Implante faz tetraplégico voltar a sentir movimento nos braços

Foto: Courtesy of the Andersen laboratoryFoto: Courtesy of the Andersen laboratory

Depois de um implante, um homem tetraplégico voltou a experimentar a sensação de toque e movimentos em seus braços.

Ele teve eletrodos de estímulos implantados em uma região do cérebro responsável por sensações corporais. 

O paciente teve uma lesão na medula espinhal que fez com que ele perdesse os movimentos em todo o corpo.

A experiência realizada por cientistas do Caltech – Instituto de Tecnologia da Califórnia – nos EUA, teve seus resultados publicados no periódico científico eLife.

O implante

No experimento realizado no hospital Keck, da Universidade do Sul da Califórnia, os pesquisadores implantaram minúsculos eletrodos numa região específica do córtex cerebral, chamada córtex somatossensorial.

Com os eletrodos, a equipe liderada pelo neurocientista Richard Andersen mandou estímulos elétricos para os neurônios.
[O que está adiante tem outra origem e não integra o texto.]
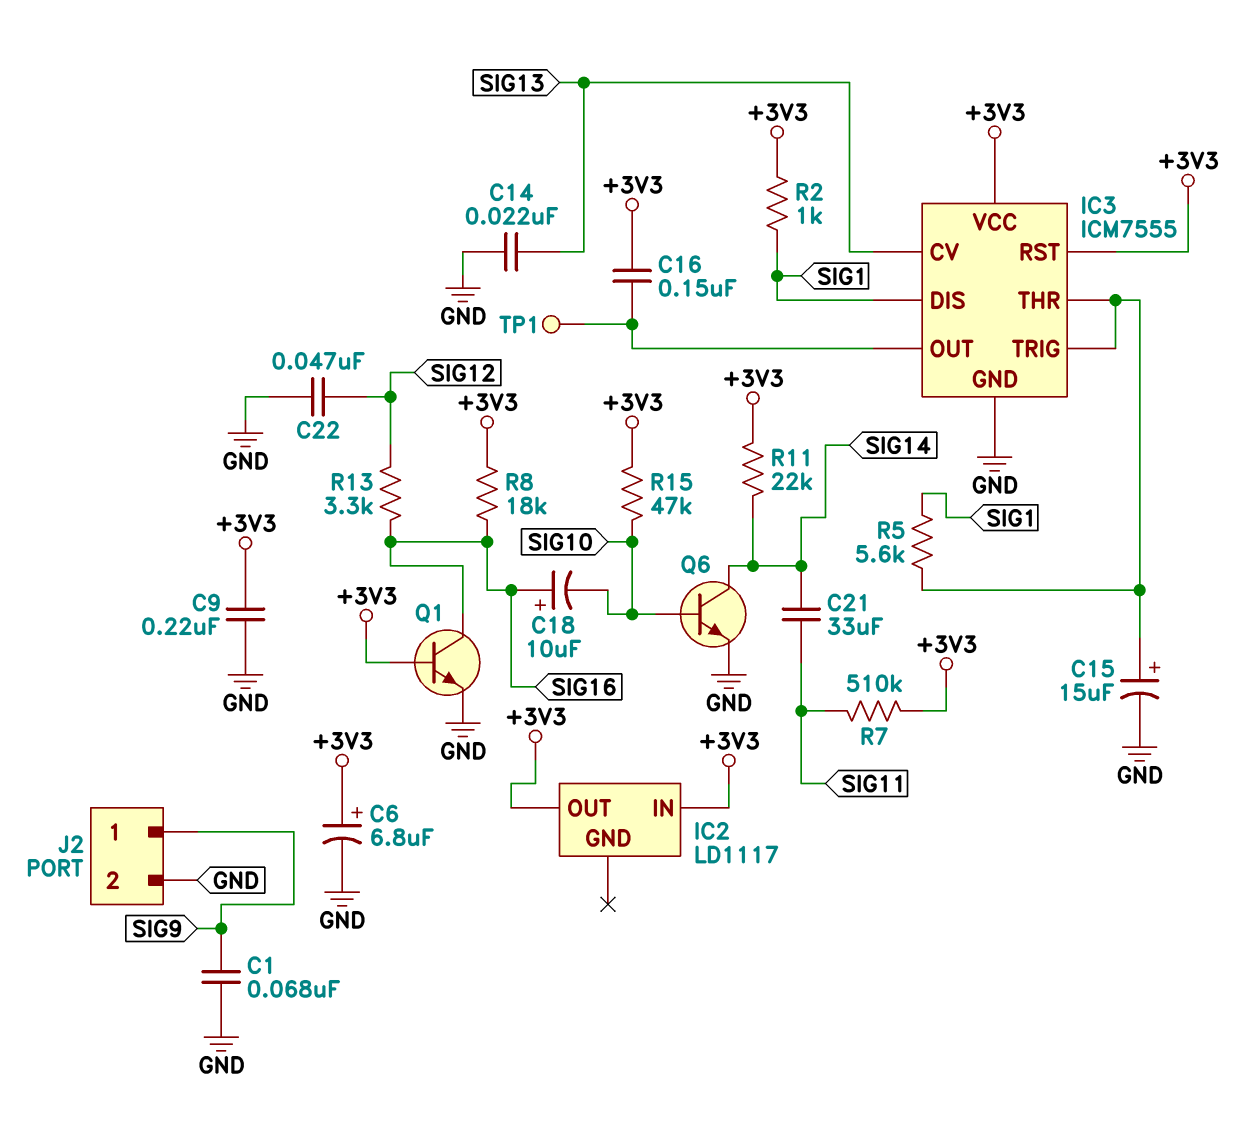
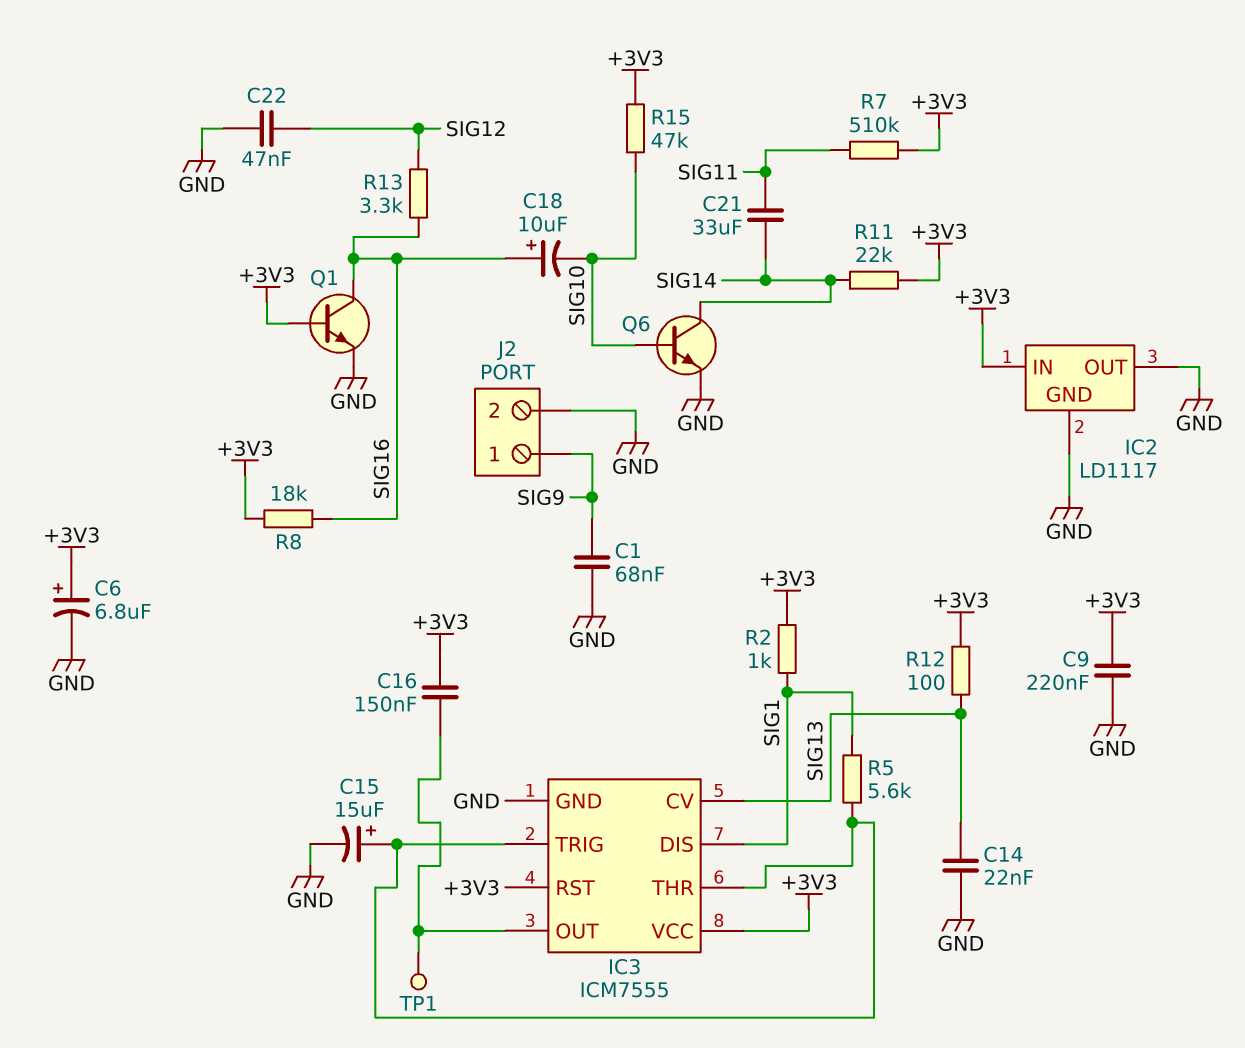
IC2 pin GND: none -> GND
IC2 pin OUT: +3V3 -> GND
R12: none -> 100 (+3V3, SIG13)

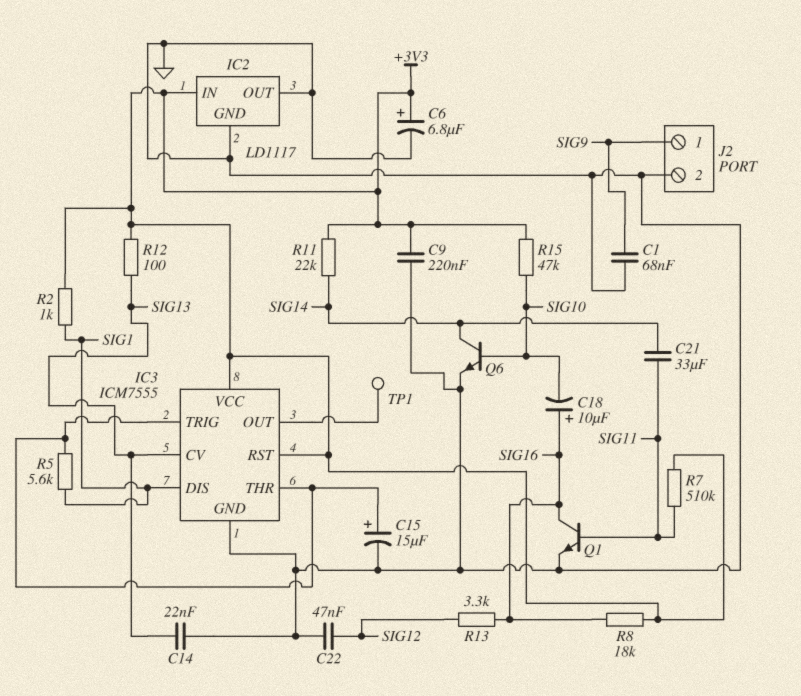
C16: 150nF (+3V3, IC3/OUT) -> none
Q1: NPN (B +3V3, C SIG16, E GND) -> NPN (B SIG11, C SIG16, E GND)

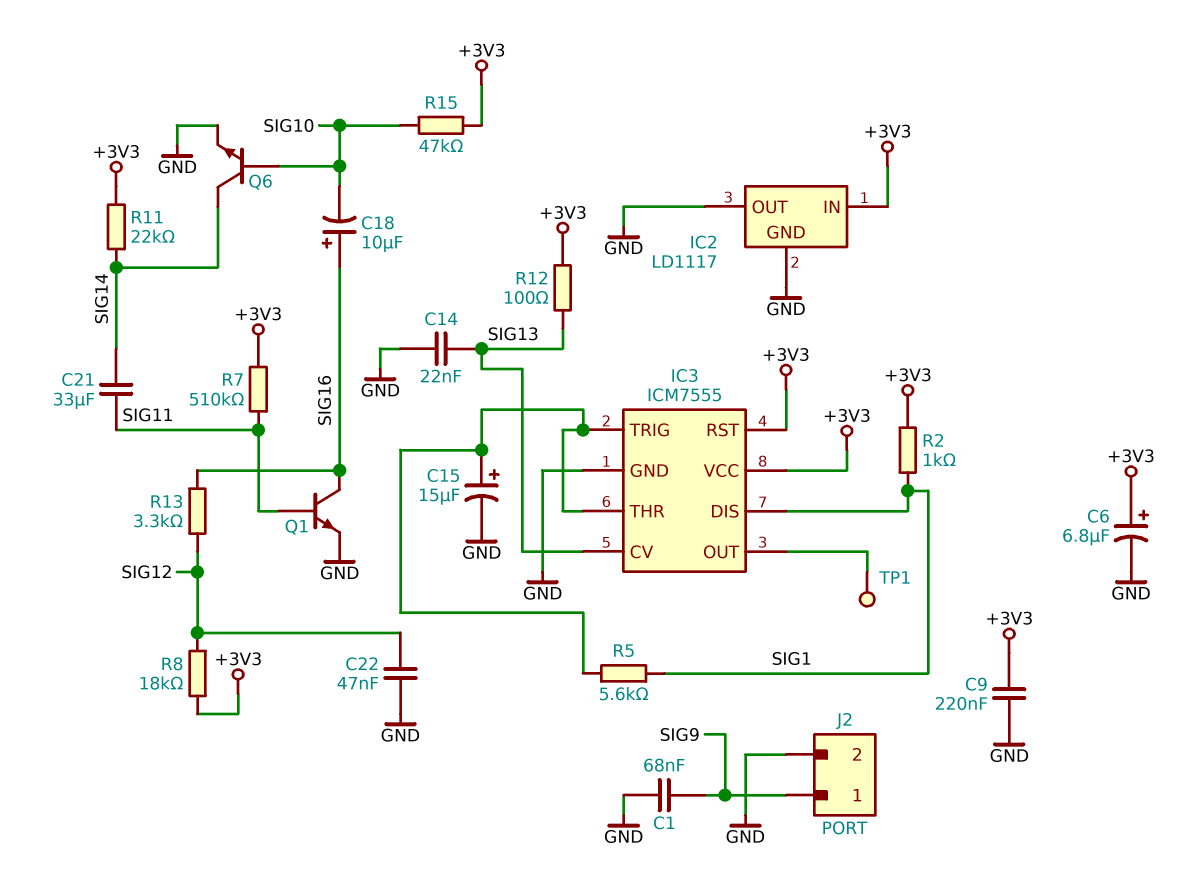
R8: 18k (+3V3, SIG16) -> 18k (+3V3, SIG12)

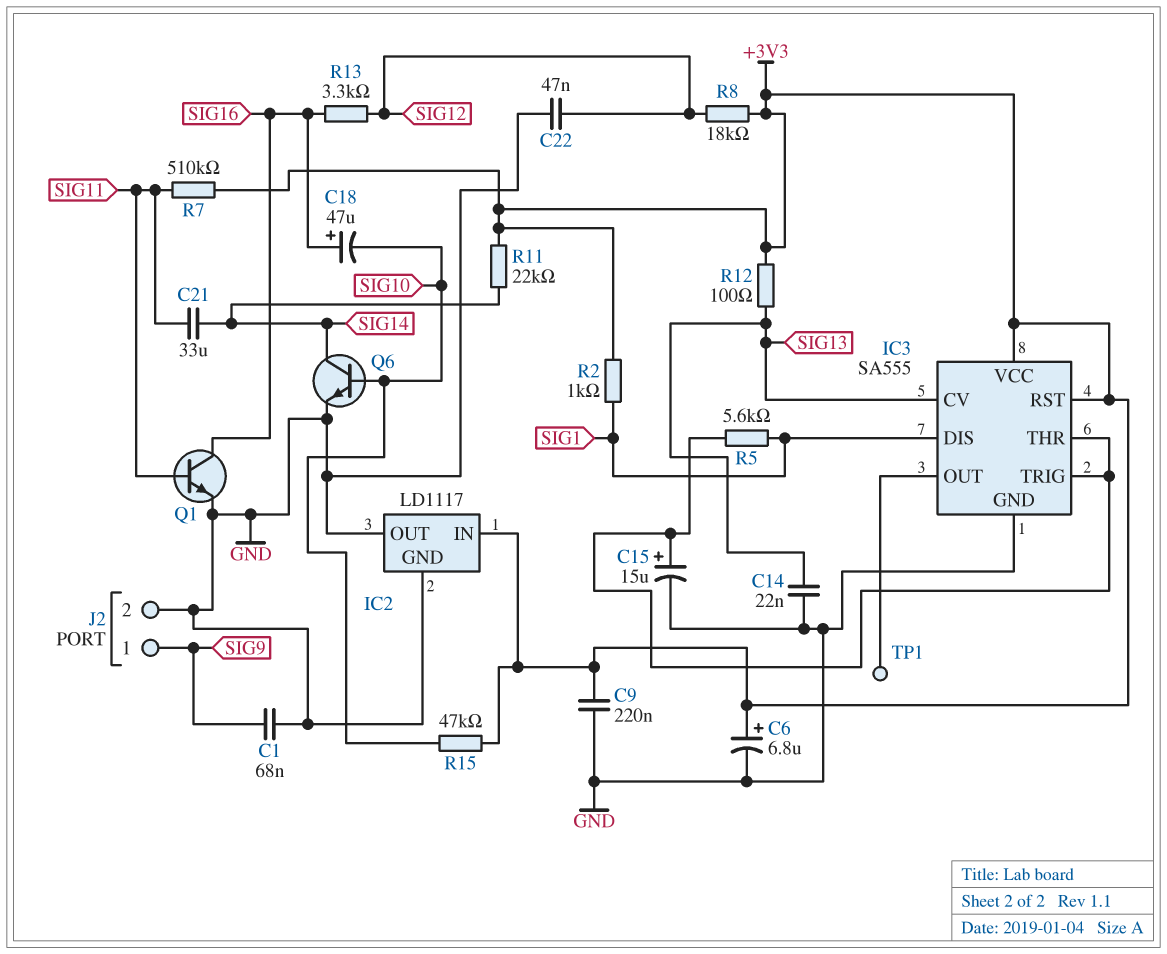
C18: 10uF (plus SIG16, minus SIG10) -> 47uF (plus SIG16, minus SIG10)
IC3: ICM7555 -> SA555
As sensações produzidas partiram desses pequenos pulsos no cérebro.

O paciente relatou sentir diferentes sensações em seus braços, como a de apertar, bater e de movimento para cima e para baixo.

Informações da Caltech revelam que antes do novo trabalho, implantes neurais semelhantes produziam sensações difusas, como as de formigamento.

Já o implante realizado pela equipe de Andersen foi capaz de produzir sensações mais naturais, semelhantes às experimentadas pelo paciente antes de sua lesão.

“Foi muito interessante. [Senti] diversas sensações de pressão, aperto, movimentos, coisas assim. Espero que [a técnica] ajude alguém no futuro”, disse o participante do estudo, que não teve o nome divulgado.

As sensações variaram em tipo, intensidade e localização no braço, dependendo da frequência, da amplitude e da localização dos estímulos realizados pelos eletrodos no cérebro.

Para os pesquisadores, o estudo pode levar ao desenvolvimento de tecnologias que devolvam as sensações dos membros para pessoas paralisadas que utilizam próteses mecânicas controladas pelo cérebro.